BEBE filed its 10-K today, reporting FY17 results, right at the deadline for the SEC’s 90-day shot clock. Despite the wait (thanks, BEBE), everything came in as expected.
How’s BEBE’s Balance Sheet?
As of July 1st, BEBE reported $53mn in assets and $64mn in liabilities, implying a net liability of $11mn. That’s bad, right?
Not really. Say what you want about BEBE as a business, but you can’t deny they always do a great job obfuscating numbers in its filings. Included in the $53mn in assets is $27mn of assets of discontinued operations, both held for sale and not held for sale. This includes the properties they are in the process of selling. However, these properties are currently valued well below market values, so it doesn’t make sense to use that $27mn estimate.
If we exclude these estimated property values, BEBE has $26mn in assets, vs. $64mn in liabilities. This leaves a net liability of $38mn.
In the 10-K, BEBE noted that after July 1st, it sold its Benicia distribution center for $22mn and two condos in LA for $2mn, or $24mn total. Subtracting the $24mn from the net liability of $38mn leads to a revised net liability of $14mn.
|Assets of Disco Ops||$27mn|
|Prepaid and Other||$2mn|
|Total Current Assets||$51mn|
Source: BEBE 10-K
Substantial Tax Assets
BEBE also noted that it was able to reduce its bridge loan to $16.9mn, from the original $35mn, using 75% of proceeds from the asset sales. That’s a reduction of $18mn, or 75% of $24mn. I bring this up because it confirms that BEBE’s substantial tax assets mean that BEBE will not pay taxes on asset sales.
As of July, BEBE has $324mn in NOLs. Less than $24mn will be used for the asset sales. It’s less than $24mn because they didn’t get the properties for free. This means over $300mn in NOLs will still be available for the profits from the sale of the LA design studio and future profits from its royalty business.
What About the LA Design Studio?
With the sale of the distribution center and condos, the last big asset remaining is the LA design studio. Previously, it was announced that BEBE would sell the LA design studio for $35mn to Monday Properties. The deal was expected to close in mid-August. Obviously, it’s well past August and we have no additional details, so what happened?

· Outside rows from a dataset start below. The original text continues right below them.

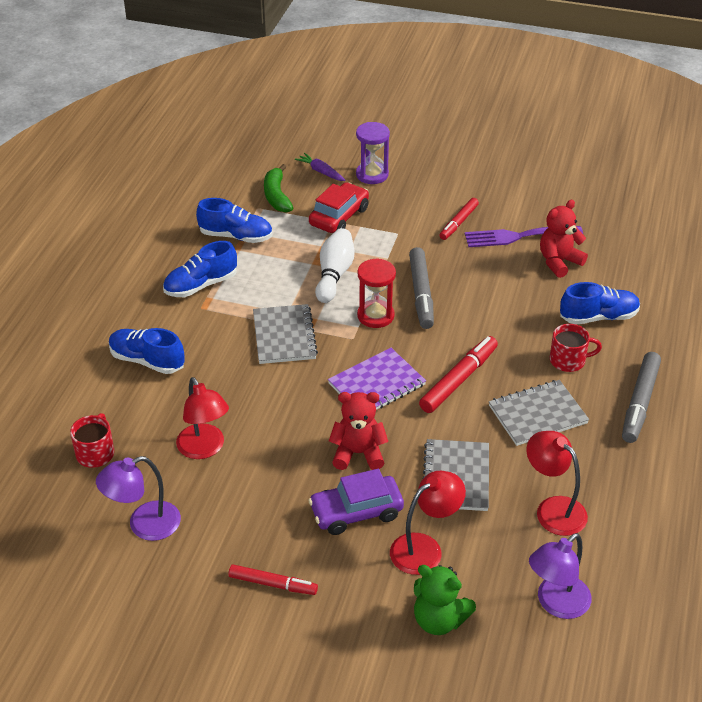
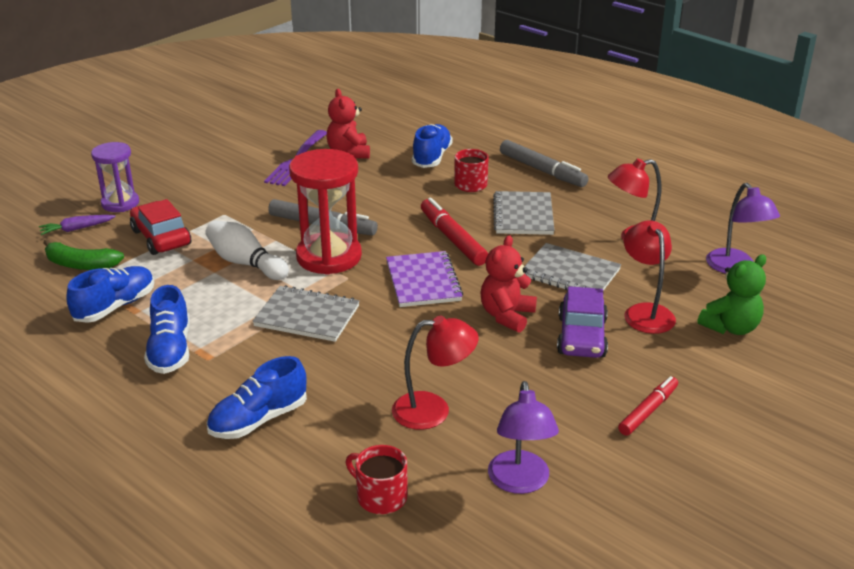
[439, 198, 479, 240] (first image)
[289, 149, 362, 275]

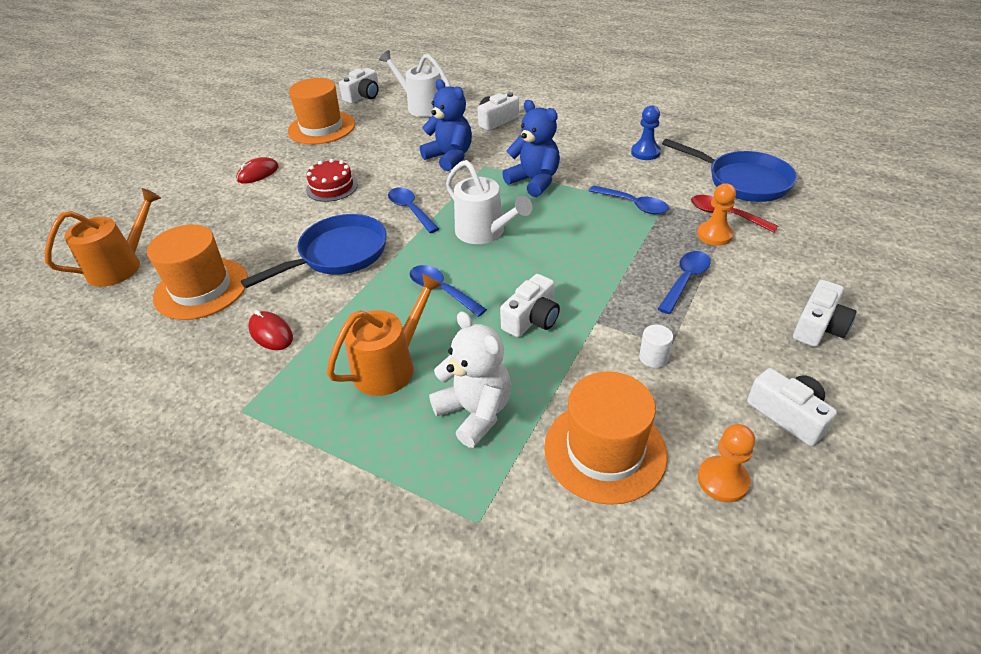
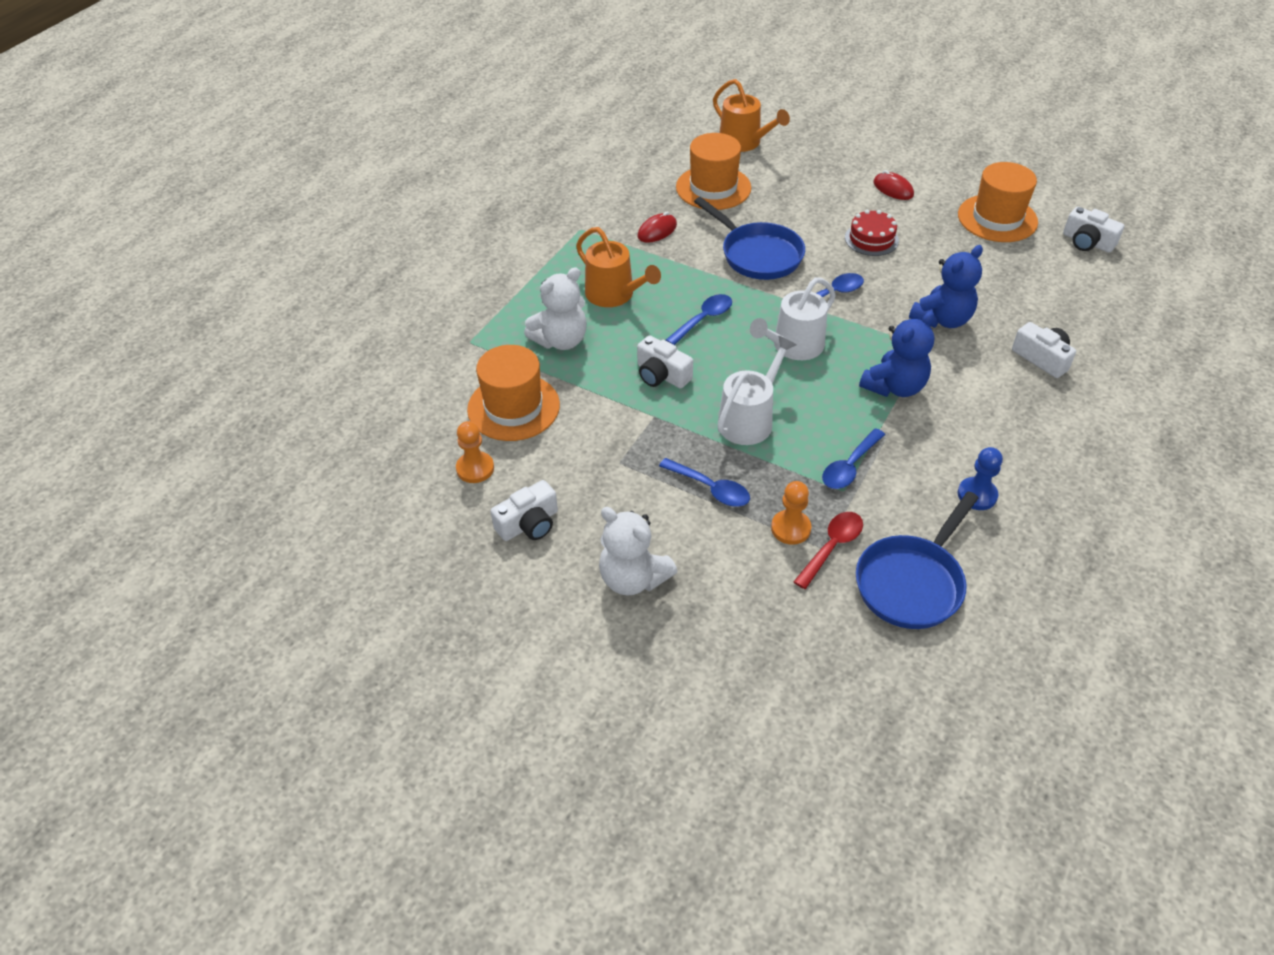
[717, 336, 796, 445]
[599, 507, 677, 596]
[639, 325, 673, 368] (first image)

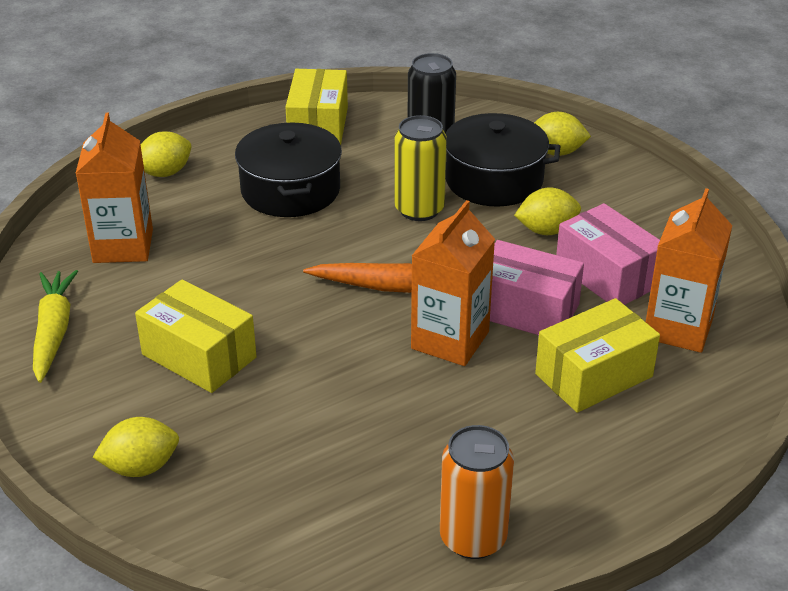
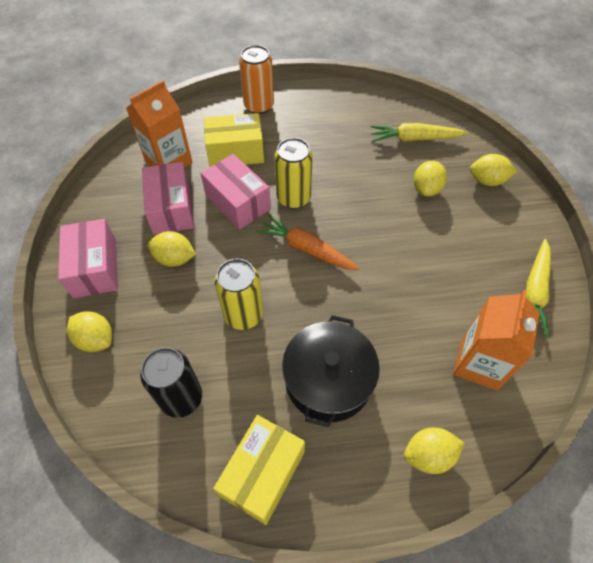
[446, 113, 561, 207] (first image)
[274, 138, 313, 209]
[135, 279, 257, 393] (first image)
[239, 45, 274, 114]
[371, 123, 467, 142]
[414, 161, 447, 197]
[58, 219, 118, 298]

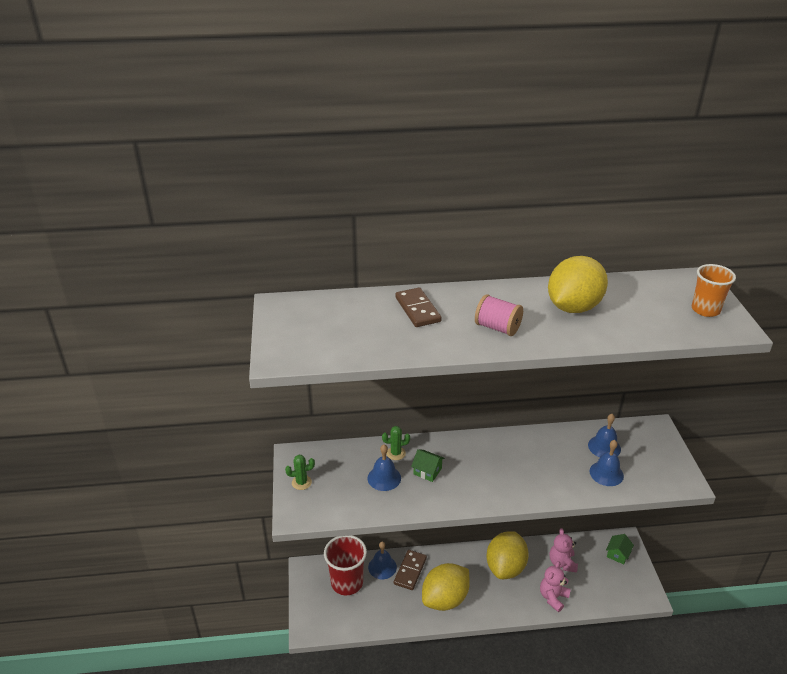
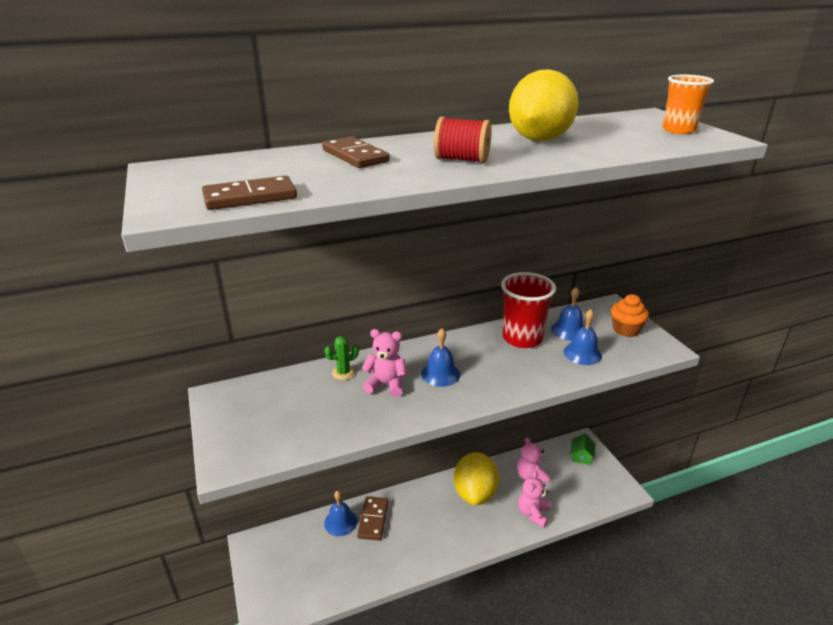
[434, 117, 492, 163]
[421, 328, 461, 387]
[361, 329, 407, 397]
[285, 455, 315, 490] (first image)
[501, 272, 556, 348]
[422, 563, 470, 611] (first image)
[202, 176, 297, 210]
[611, 294, 649, 337]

In the 10-K, BEBE included the following statement. “The company is considering several offers for its LA studio in a range of prices that are sufficient to enable the company to meet is current obligations and meet is cash flow needs. However, if the LA studio does not sell in the next twelve months the Company will be unable to repay the bridge loan at its maturity (May 30, 2018).”
There’s not a whole lot of detail about what happened, but it clearly sounds like the deal fell through. Unfortunately we have no idea why it fell through. If we assume BEBE sells the property for $31mn, a 10% discount, that means BEBE will move from a net liability of $14mn to a net cash position of $17mn. Why am I assuming a 10% discount? Because lowering the price fixes all issues. Also, I previously estimated BEBE would have a net cash position of $17mn in my prior article and I would like to be right for once.
What’s BEBE’s Valuation?
BEBE currently has a market cap of $43mn. Subtracting the $17mn in net cash means the business is currently estimated to be worth $26mn. We have no idea how much revenue BEBE will generate and how much it’ll collect in royalties going forward, but this much is clear: BEBE is not going bankrupt anytime soon.
Disclosure: I own BEBE stock. The opinions expressed are my own. Investing is risky, especially stocks with less than $100mn market cap. Please do your own research before making your own investments!